The concept began as a research project initiated at the Rotterdam Zoo in 2001. It was designed to examine coral reproduction and breeding techniques in closed systems. Dr. Dirk Petersen and his colleagues shared their results with other public aquariums and institutions. In the 3 years that followed they formed an international network known as SECORE (SExual COral REproduction). SECORE held its first workshop in June 2005 hosted by the Rotterdam Zoo, the Netherlands. It was here that Eric Borneman worked out the techniques for egg collection.

 

Dive team members included Tim McRae, Eric Borneman, John Dawe, and Michael Janes.

 

 

 

During a mass spawning event eggs and sperm are released into the open water column. It is here where the eggs are fertilized then set adrift in the currents with the potential to form young coral larvae. The eggs are collected by funnel shaped nets. As the net narrows toward the top a small catch vessel is attached.
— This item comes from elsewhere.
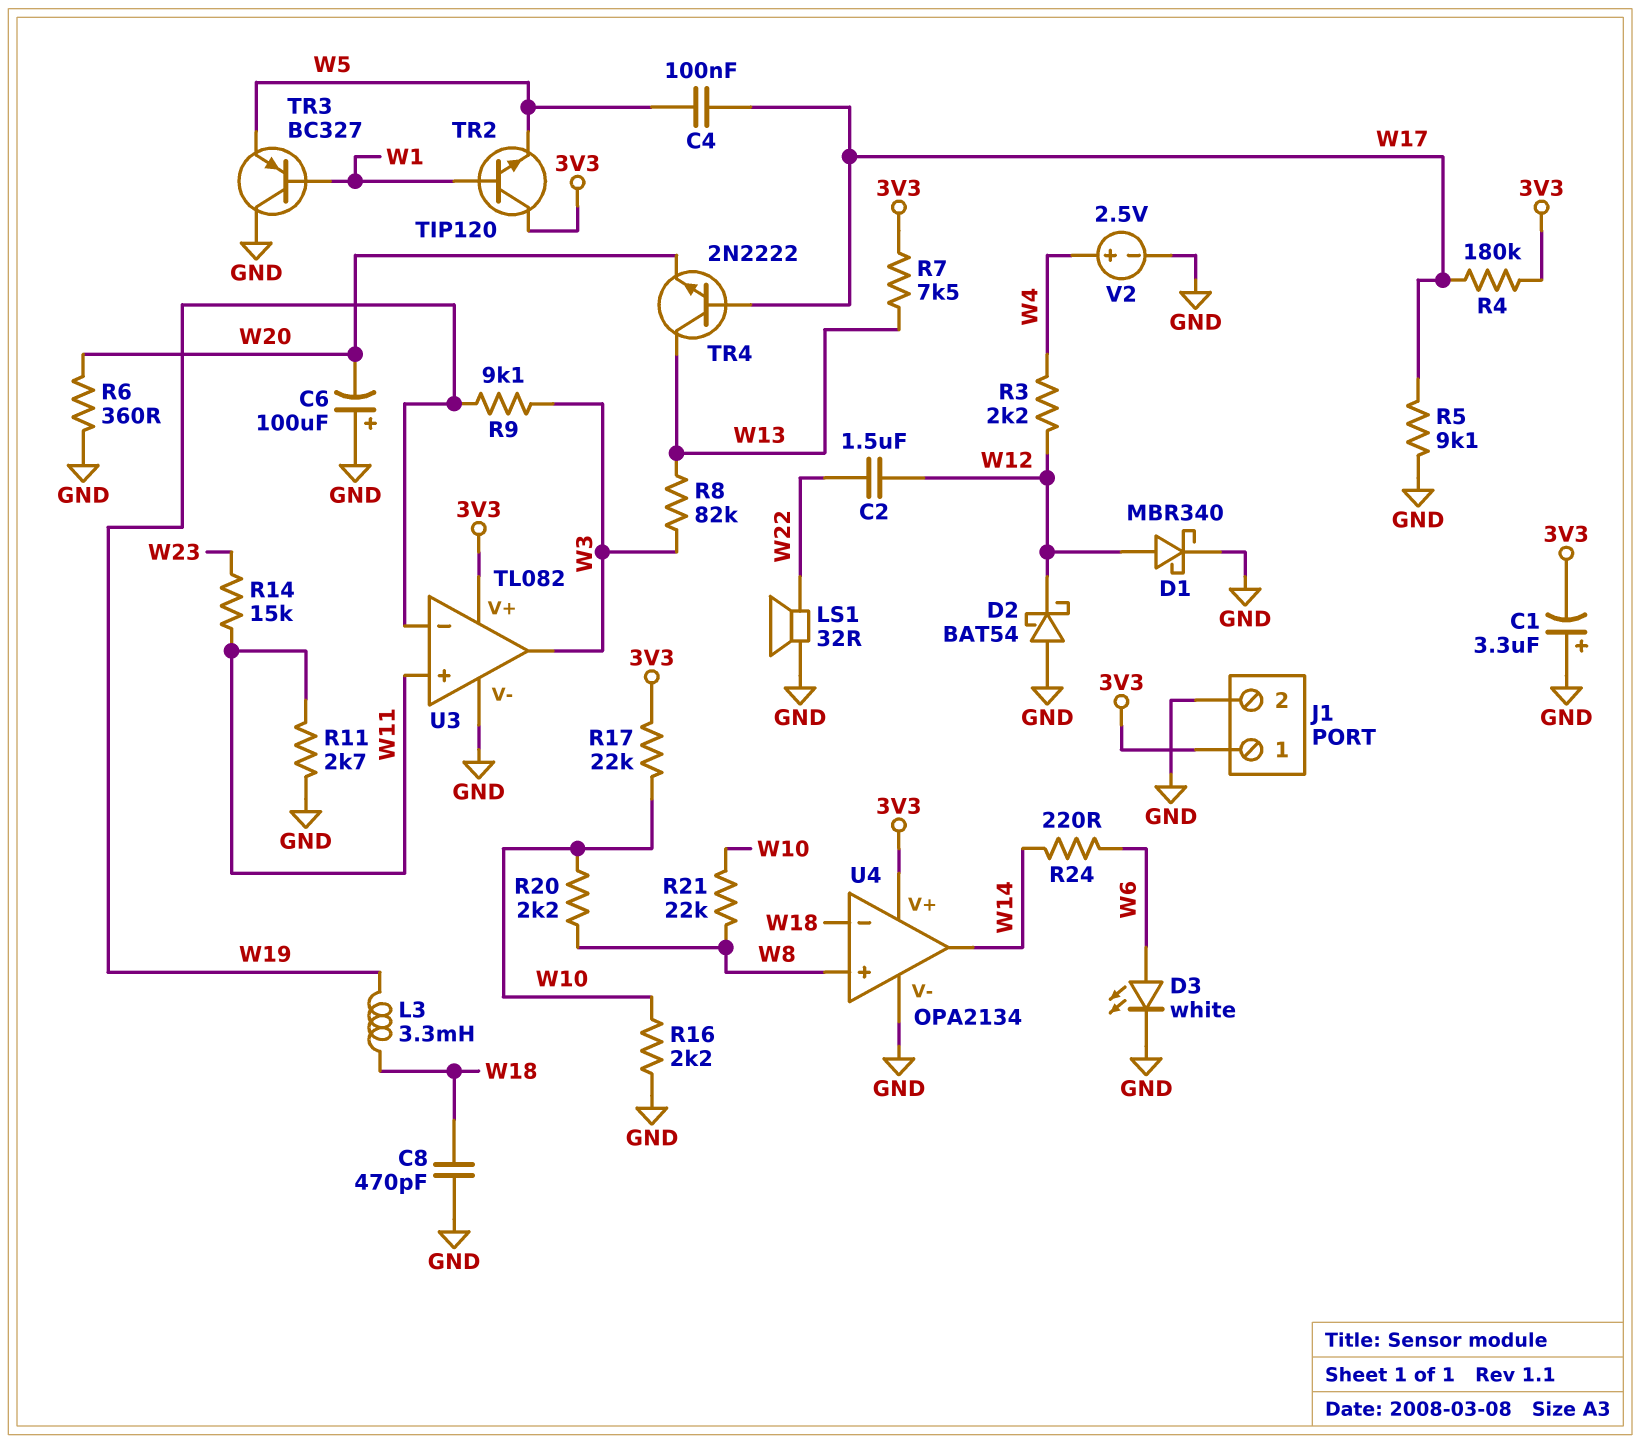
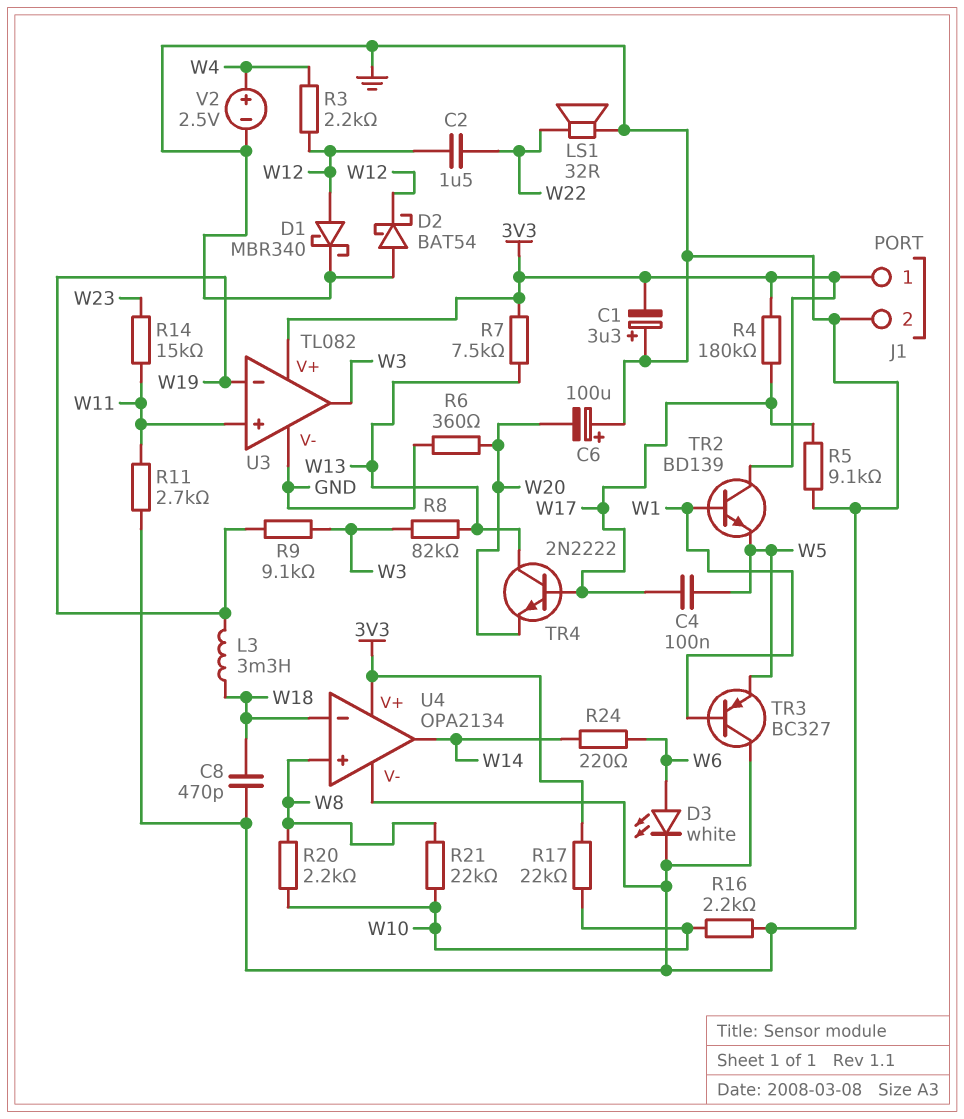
TR2: NPN TIP120 (B W1, C 3V3, E W5) -> NPN BD139 (B W1, C 3V3, E W5)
As the eggs are released by coral polyps they drift upwards into the catch vessel.

       

 

The plan was to transplant the collected eggs with seawater held in the catch vessels into large ice chest coolers kept on the upper deck of the boat. The two coolers contained clean seawater gathered earlier in the day and used battery powered air pumps to aerate the water.

   

 

The seawater was constantly stirred to keep the eggs from coalescing along the sides of the cooler and to ensure their chances for fertilization.

       

 

During the next 30 hours the eggs were diligently cared for and checked for cellular multiplication as a sign that the eggs would develop into viable coral larvae. A stereomicroscope was used on board the boat to monitor the progress of the eggs. As the cells multiplied the initially spherical eggs took on an obvious change in shape that appeared lobed like.

   

   

 

After 20 hours the coral larvae were ready to settle out of the water onto a hard surface. Ceramic tiles were placed on the bottom of the ice chest coolers. These tiles had the appropriate surface features, texture, and biofilm to act as a functional substrate for the corals to settle onto.

       

 

Once the boat was back at dock and the ice chests with young corals safe loaded into vehicles they were taken to Eric's Houston area lab. The tiles were transferred to grow out tanks. They were monitored for development and survival rates were calculated. 

This process has been successfully preformed in the research arena and similar techniques are now being used in commercial coral farming operations. This noninvasive technique is an opportunity to rescue coral eggs from the rapid decay they would otherwise experience in the ocean as only a few of the eggs are intended to survive fertilization, settlement, and eventually develop into mature coral colonies. In the years to come it is highly likely a large portion of the live corals sold in the aquarium trade could be grown from collected eggs!